9. Alignment with Waku's own roadmap (external validation)
This proposal is not a detour from upstream — it is the same destination:
- "No store in the Messaging API." Waku's Reliable Channel API work explicitly states: "reducing the store API in Waku API: No store in Messaging API. Store related functions on the Waku API need to be sufficient for reliable channel (SDS) and nothing more — so exposing store hash queries, to find messages based on retrieval hints." That is §5.3 verbatim: store → startup + hint-fallback, reliability → e2e/peer.
- SDS is a group/participant protocol. Waku: "application reliability is handled by data sync protocols, enabled by the fact that messages are published in groups with active participants." Confirms SDS can't cover sessionless broadcast (§4).
- Store-node reliability is itself moving to set reconciliation (the store-sync / FTSTORE / Negentropy line of work), i.e. the same RBSR primitive we propose to reuse at runtime.
- MVDS remains Waku's reference store-free e2e protocol for the unicast case.
Sources:
- Waku — Message Reliability and Waku API
- Waku — A unified stack for scalable and reliable P2P communication
- Vac forum — Introducing the Reliable Channel API
- Vac forum — The future of Waku Store
- SDS protocol RFC (vacp2p/rfc-index)
- MVDS spec (status-im/bigbrother-specs)
- Waku docs — Reliable Channels
10. Risks & open questions
- RLN on recovered messages (blocking). Must validate transferred messages exactly
like relay ingress before any of this is safe (
transfer.nim:173). Non-negotiable. - Privacy / metadata leak. Reconciliation reveals which message hashes a node holds. Waku flags that a missed-message protocol can leak the social graph. Mitigate by scoping reconciliation strictly to content topics the node already subscribes to, and consider not reconciling on topics with tiny anonymity sets.

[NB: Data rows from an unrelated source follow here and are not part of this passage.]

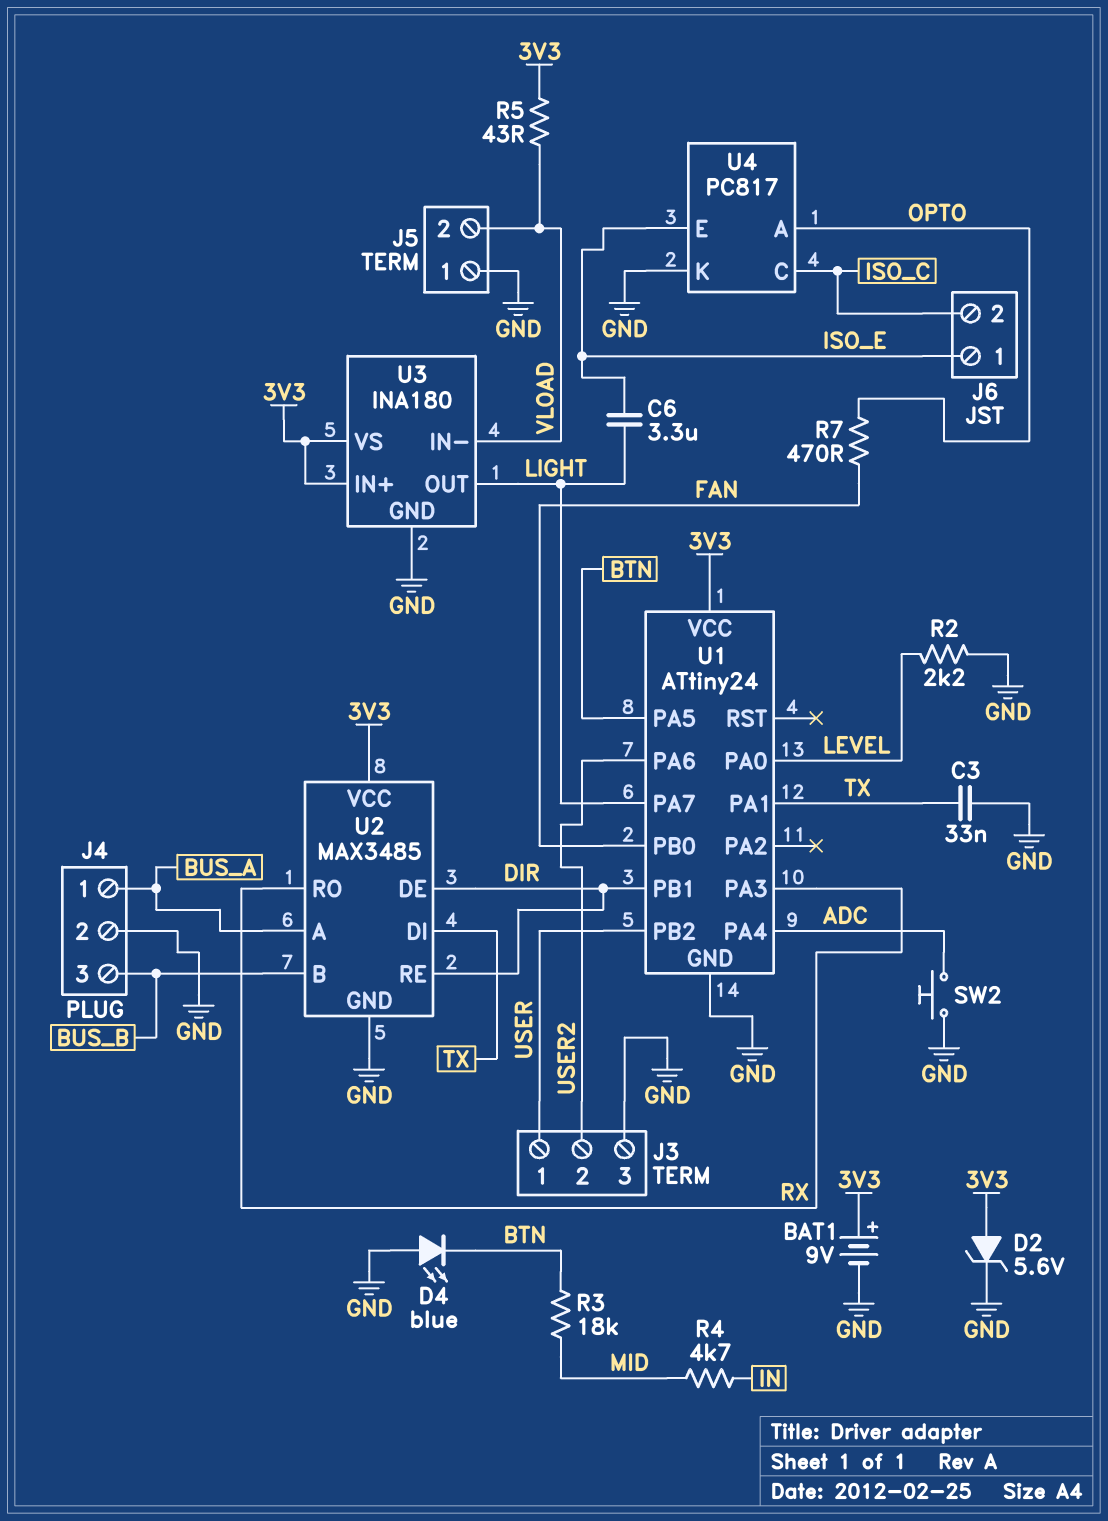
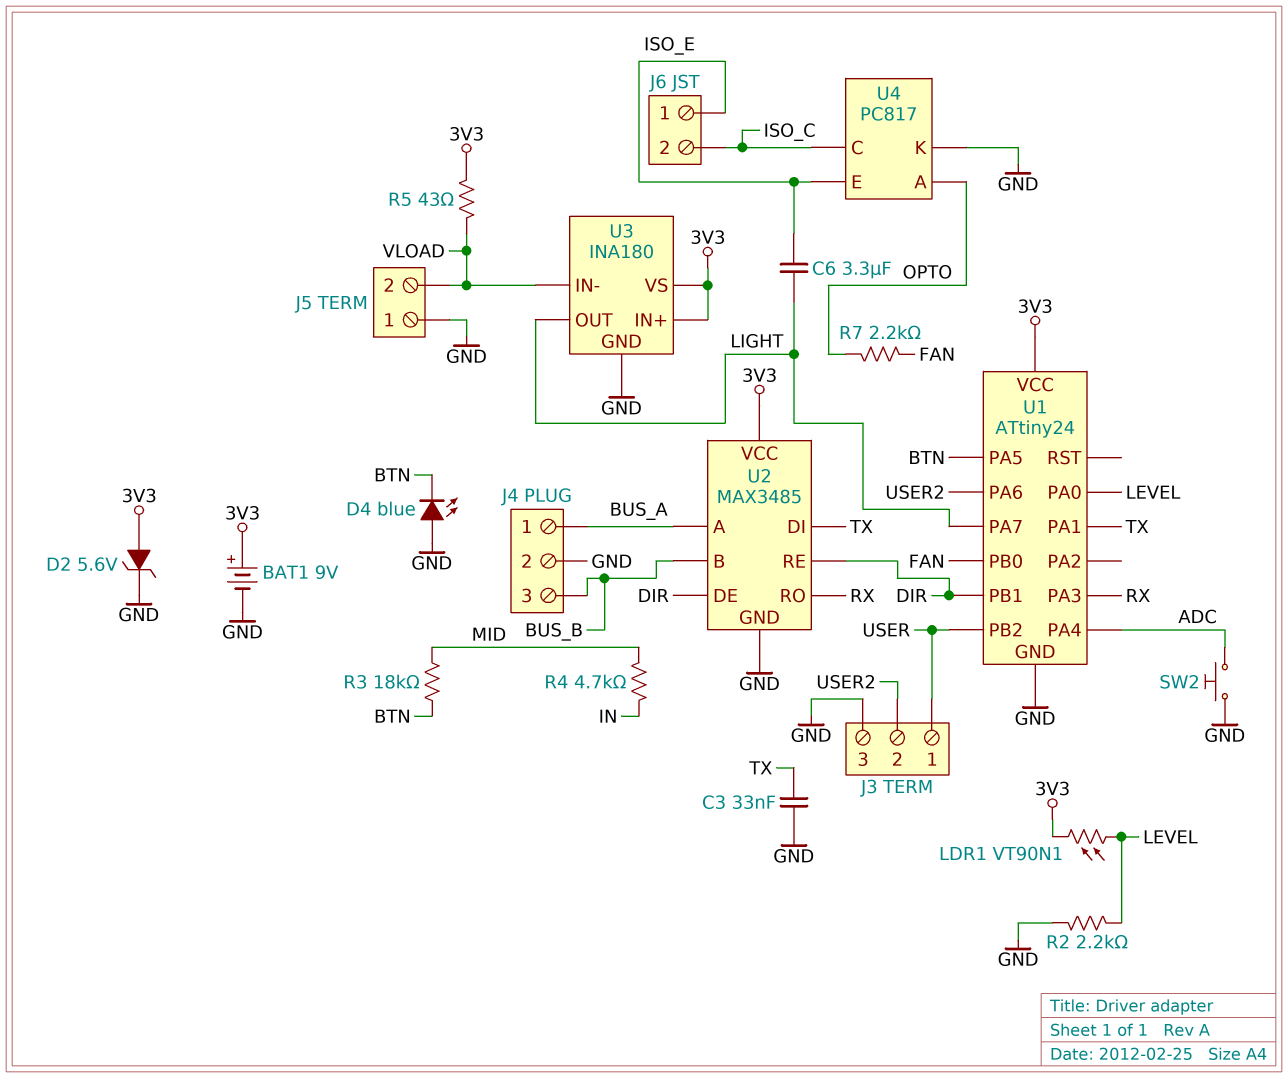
LDR1: none -> VT90N1 (3V3, LEVEL)
R7: 470 (FAN, OPTO) -> 2.2k (FAN, OPTO)

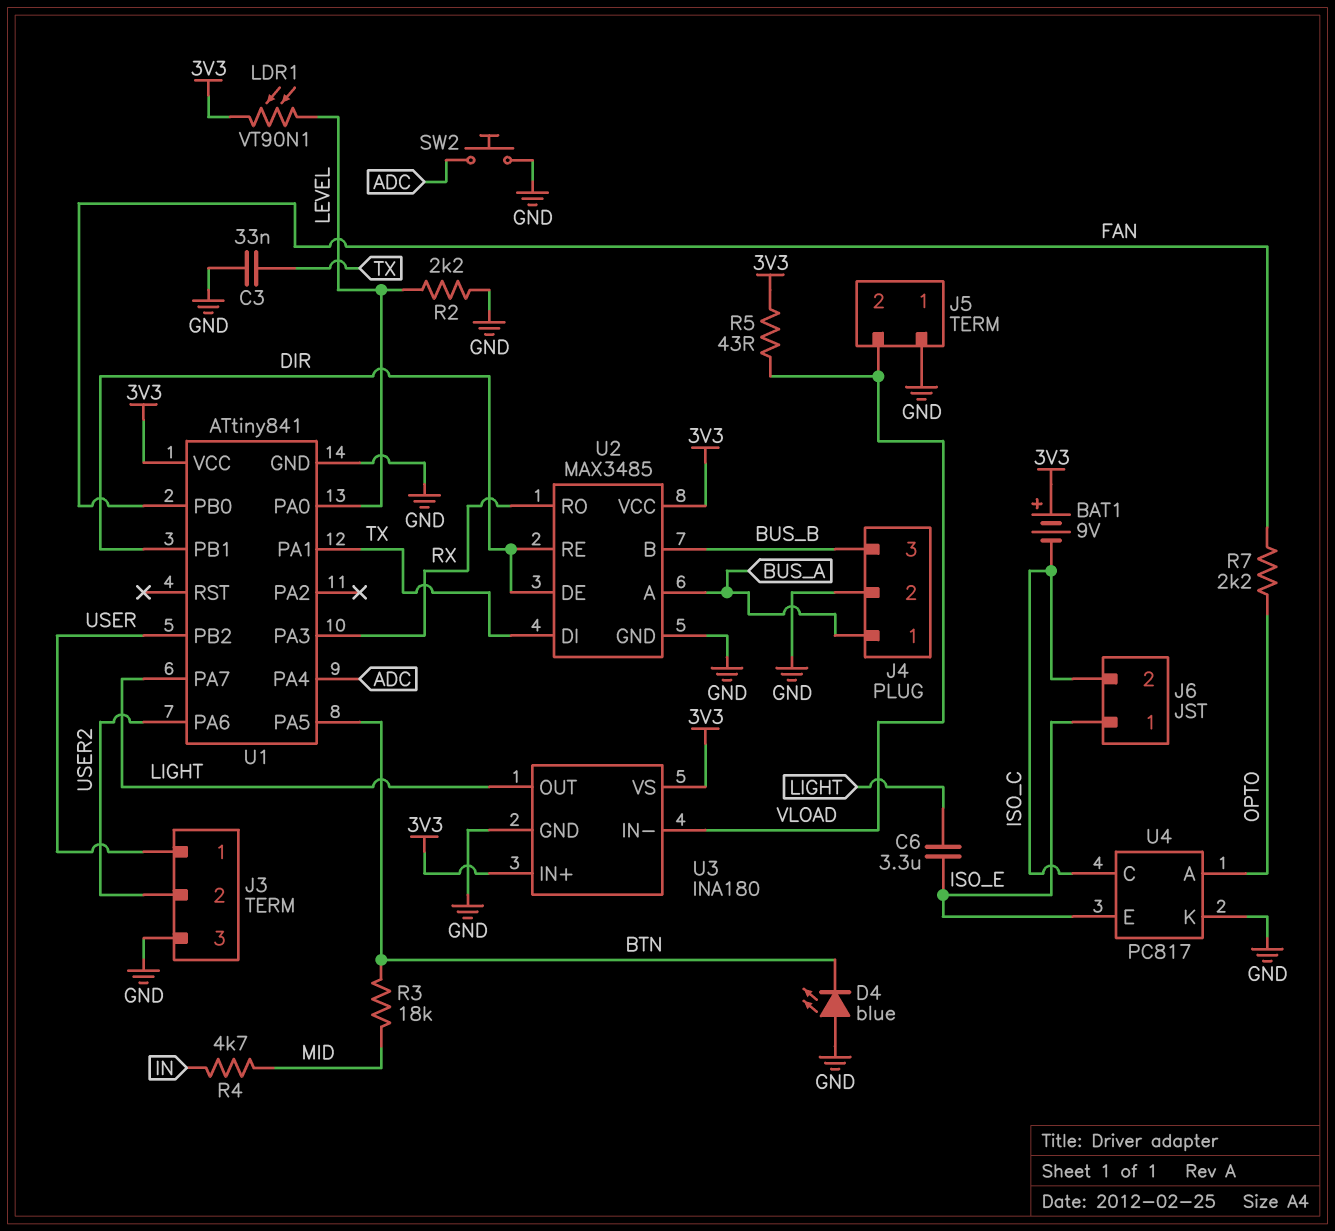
BAT1: 9V (plus 3V3, minus GND) -> 9V (plus 3V3, minus ISO_C)
D2: zener 5.6V (A 3V3, K GND) -> none
U1: ATtiny24 -> ATtiny841

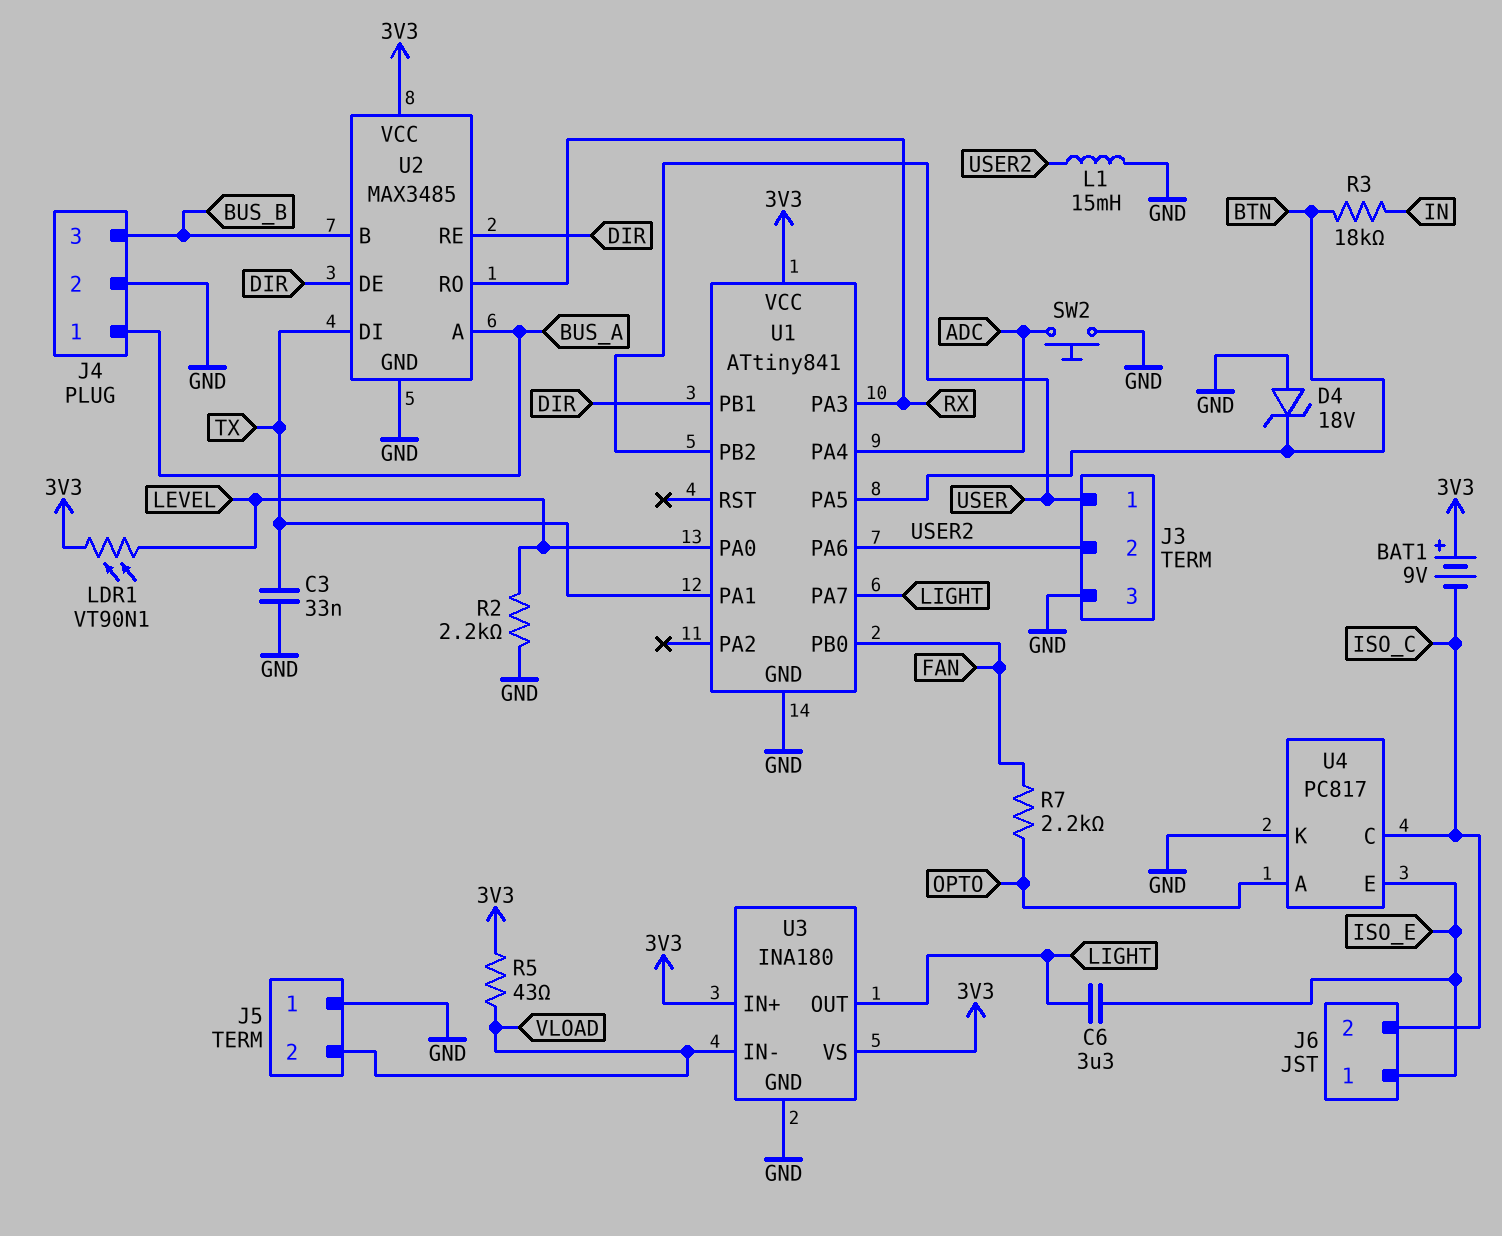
D4: LED blue (A GND, K BTN) -> zener 18V (A GND, K BTN)
L1: none -> 15mH (GND, USER2)
R3: 18k (BTN, MID) -> 18k (BTN, IN)
R4: 4.7k (IN, MID) -> none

- Bandwidth & per-peer cost. Every reliability-seeking node now runs O(peers) reconciliation sessions on a timer. RBSR is efficient for large sets but was sized for store servers; tune window size, peer count, and interval; cap on light nodes (§6).
- Confirmation semantics. "Present in ≥N peers' sets" is a propagation/retention guarantee, not proof a specific human read it — which is the honest ceiling for open broadcast. Where the app needs true delivery-to-a-recipient, use the e2e-ACK complement.

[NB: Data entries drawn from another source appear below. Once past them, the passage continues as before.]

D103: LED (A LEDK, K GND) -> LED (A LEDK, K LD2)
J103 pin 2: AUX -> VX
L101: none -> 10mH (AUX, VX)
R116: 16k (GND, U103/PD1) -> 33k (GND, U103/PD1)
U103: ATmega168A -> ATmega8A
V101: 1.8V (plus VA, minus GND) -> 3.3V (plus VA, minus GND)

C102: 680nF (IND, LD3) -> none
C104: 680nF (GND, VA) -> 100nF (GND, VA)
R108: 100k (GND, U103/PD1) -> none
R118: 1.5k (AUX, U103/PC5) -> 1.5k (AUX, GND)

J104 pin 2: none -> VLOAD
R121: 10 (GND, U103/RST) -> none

- Convergence of send-confirmation. Choose N and the reconciliation cadence so
MessageSentEventlatency is comparable to today's ~3 s store-validation; validate under churn. - Light-node anonymity. NRS-against-service-peers concentrates trust/metadata on a few nodes; weigh against the bounded-store-resume fallback.
11. Bottom line
- You do not need to invent a brand-new protocol. The store-sync RBSR engine already in the tree is the right runtime anti-entropy primitive; it just needs to be unhooked from the archive and mounted as a first-class Network Reliability Service on regular nodes.
- One subsystem, both guarantees: receive-side recovery and send-side confirmation, by replacing store-presence with peer-set-presence.
- SDS stays for channels; do not force it onto broadcast — it structurally can't serve a sessionless, possibly-unidirectional Messaging API.
- Add MVDS-style e2e ACK only for known-recipient / unicast flows where a recipient set exists.
- Store ends up exactly where you (and Waku) want it: startup history sync + optional retrieval-hint fallback, and nothing on the steady-state path.
- Hard prerequisite: fix RLN verification on transferred/recovered messages before enabling peer-to-peer recovery.
This is implementable in four incremental phases behind the existing useP2PReliability
flag, with no change to the MessageSentEvent/MessageReceivedEvent contract that the
Reliable Channel and FFI layers depend on.